Há uma linha perigosa que alguns movimentos estão a atravessar, também em Portugal. Assumem, sem pudor, a passagem do protesto para a normalização da ilegalidade como instrumento moralmente aceitável. Não devemos , contudo, esquecer que quando uma sociedade começa a relativizar furtos, ocupações ilegais ou vandalismo porque são praticados “pela causa certa”, entra num território perigoso.
A recente ação da Climáximo é um exemplo quase perfeito desta deriva. Um grupo de “ativistas” entrou num supermercado, em Lisboa , retirou produtos sem pagar e montou depois uma banca de distribuição. A ação foi apresentada como denúncia dos “lucros extraordinários” das grandes superfícies e do impacto da crise climática no custo de vida.
A romantização do gesto por certas pessoas (os novos Robin dos Bosques, disseram) revela uma enorme confusão moral. Robin dos Bosques é uma figura literária usada para justificar simbolicamente a rebelião contra um poder tirânico num contexto medieval ficcional. Um grupo de “ativistas” urbanos retirar produtos de um supermercado privado para ganhar impacto mediático não é resistência popular, mas uma tentativa de transformar o crime em performance política. A Climáximo decidiu unilateralmente que a sua causa legitima violar regras básicas de propriedade e comércio. Ora, o Estado de Direito deixa de funcionar quando cada grupo passa a escolher quais as leis que considera moralmente opcionais. No caso da Climáximo, alegava-se que há pobreza, desigualdade e lucros elevados das grandes superfícies. Tudo isso pode ser verdade, mas nenhuma dessas realidades transforma automaticamente o furto em ato legítimo.

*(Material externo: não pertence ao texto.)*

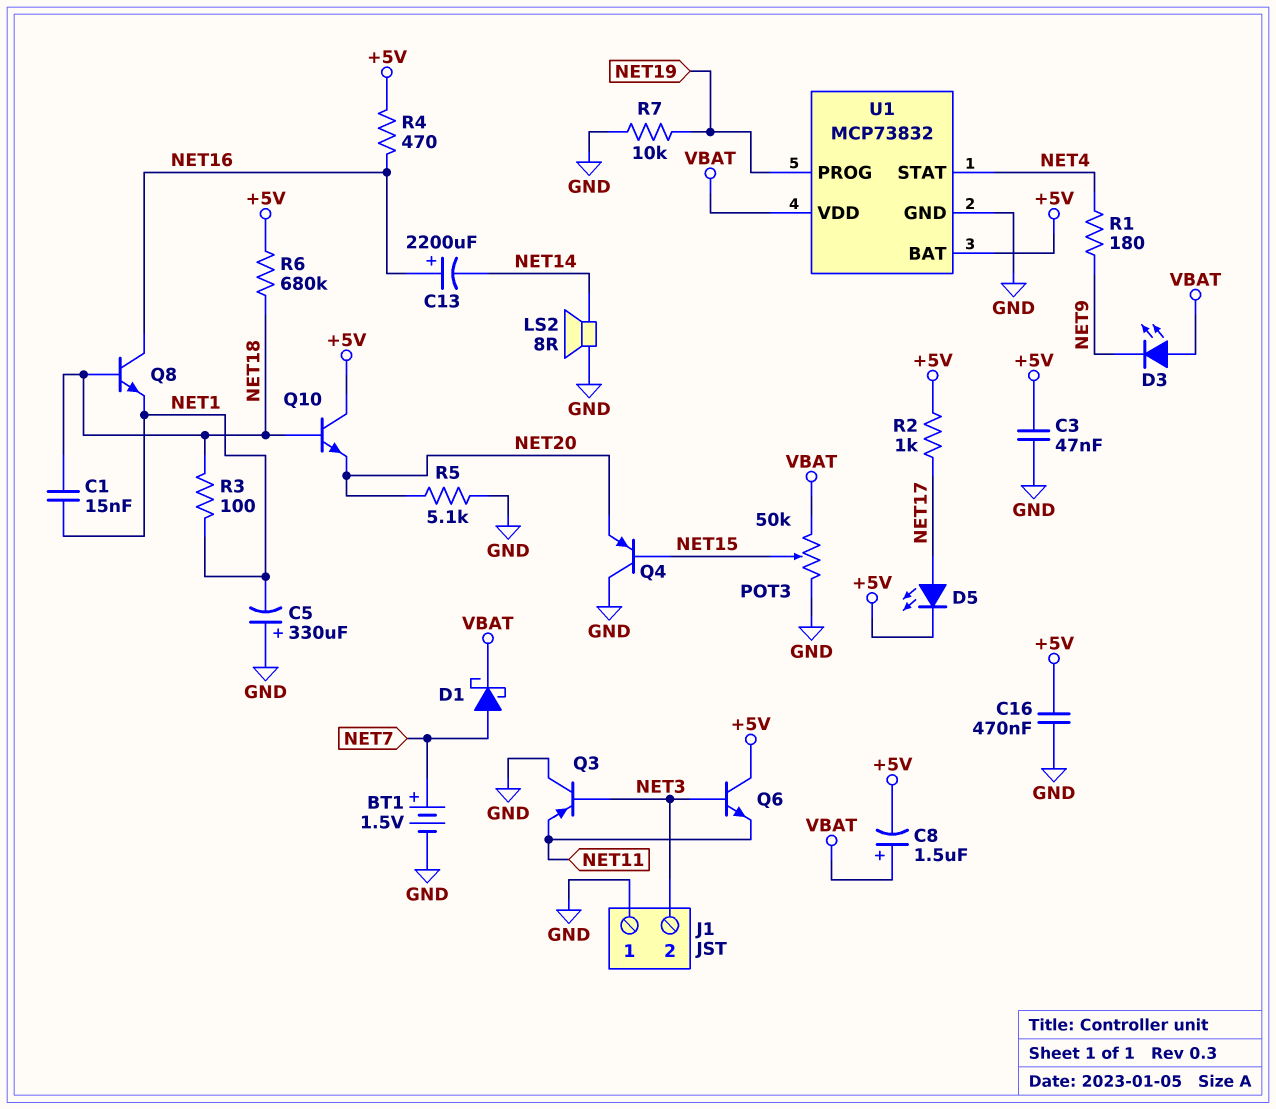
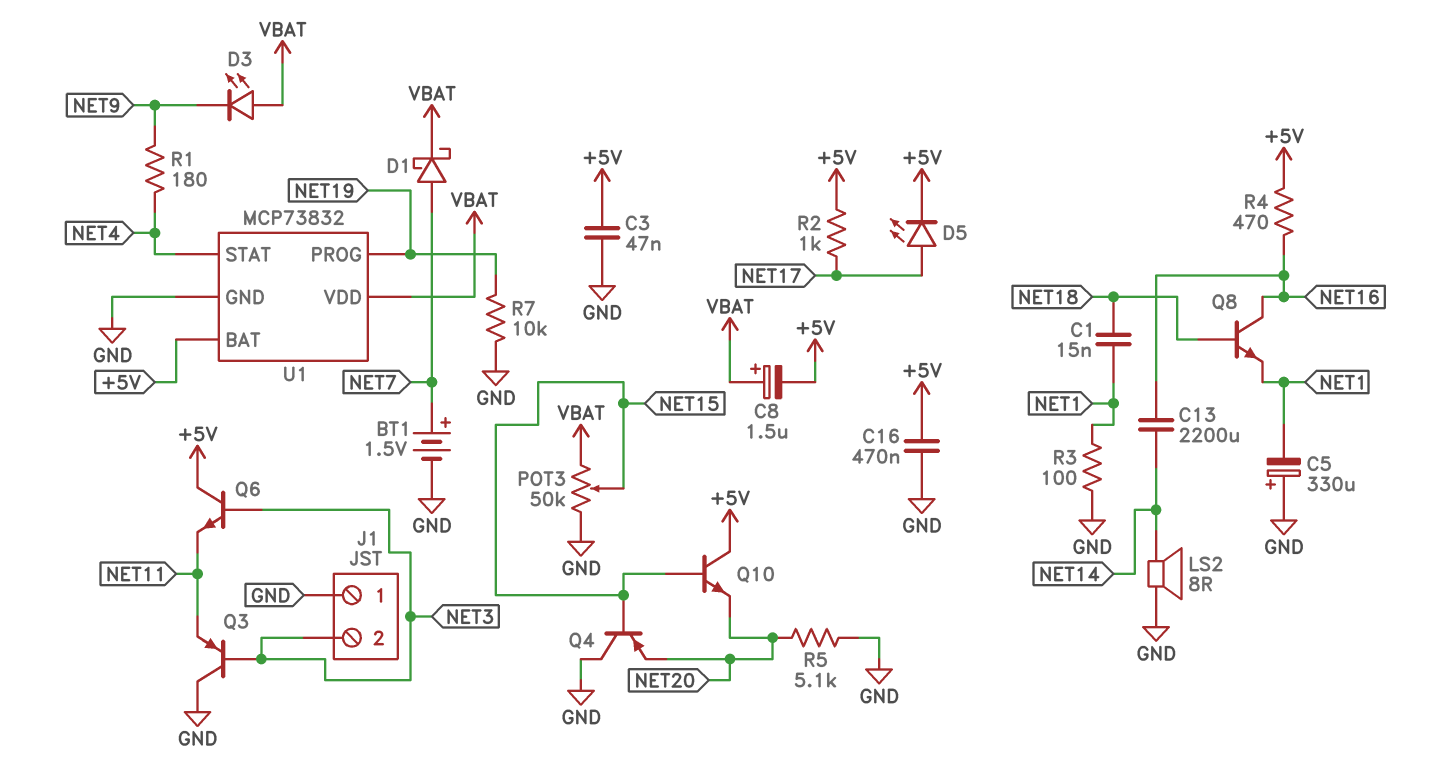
C13: 2200uF (plus NET16, minus NET14) -> 2200uF (NET14, NET16)
Q10: NPN (B NET18, C +5V, E NET20) -> NPN (B NET15, C +5V, E NET20)
R3: 100 (NET1, NET18) -> 100 (GND, NET1)
R6: 680k (+5V, NET18) -> none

Os “okupas” seguem exatamente a mesma lógica. Portugal importou esse fenómeno já conhecido em Espanha, ou seja, ocupações ilegais de imóveis justificadas por discursos de emergência habitacional e “função social da habitação”.
É evidente que existe uma crise séria no acesso à habitação. Os preços dispararam, as rendas tornaram-se incomportáveis para muitos jovens e famílias, e o Estado falhou durante décadas na construção de habitação acessível.
Todavia, reconhecer a crise não obriga a aceitar a ocupação ilegal como resposta legítima.
Durante demasiado tempo o sistema português revelou uma inoperância preocupante perante estas situações. Proprietários confrontados com ocupações ilegais enfrentavam processos lentos, respostas policiais limitadas e ambiguidades legais que, na prática, incentivavam a continuação do problema e o aparecimento de “ empresas” peritas em “desocupar” as casas e restituí-las aos seus legítimos proprietários.
Recentemente foi publicada a Lei n.º 67/2025, que reforçou a proteção penal contra ocupações ilegais e acelerou mecanismos de restituição dos imóveis. O Estado percebeu, finalmente, que estava a perder capacidade dissuasiva e reagiu.
Há ações cada vez mais extremas para manter a atenção mediática. O protesto torna-se espetáculo. A ilegalidade transforma-se em marca identitária. Veja-se o que alguns “ativistas” fazem a obras de arte ou a monumentos históricos Afirmam defender o “bem comum”, mas recorrem frequentemente à agressão contra bens que são precisamente comuns e partilhados por todos.
Uma democracia saudável precisa de protesto, contestação e pressão social, ninguém nega. Porém, também precisa de limites claros. Quando o ativismo passa a justificar furtos, ocupações ou vandalismo como instrumentos políticos normais, deixa de fortalecer a democracia e começa a corroer os princípios que a sustentam.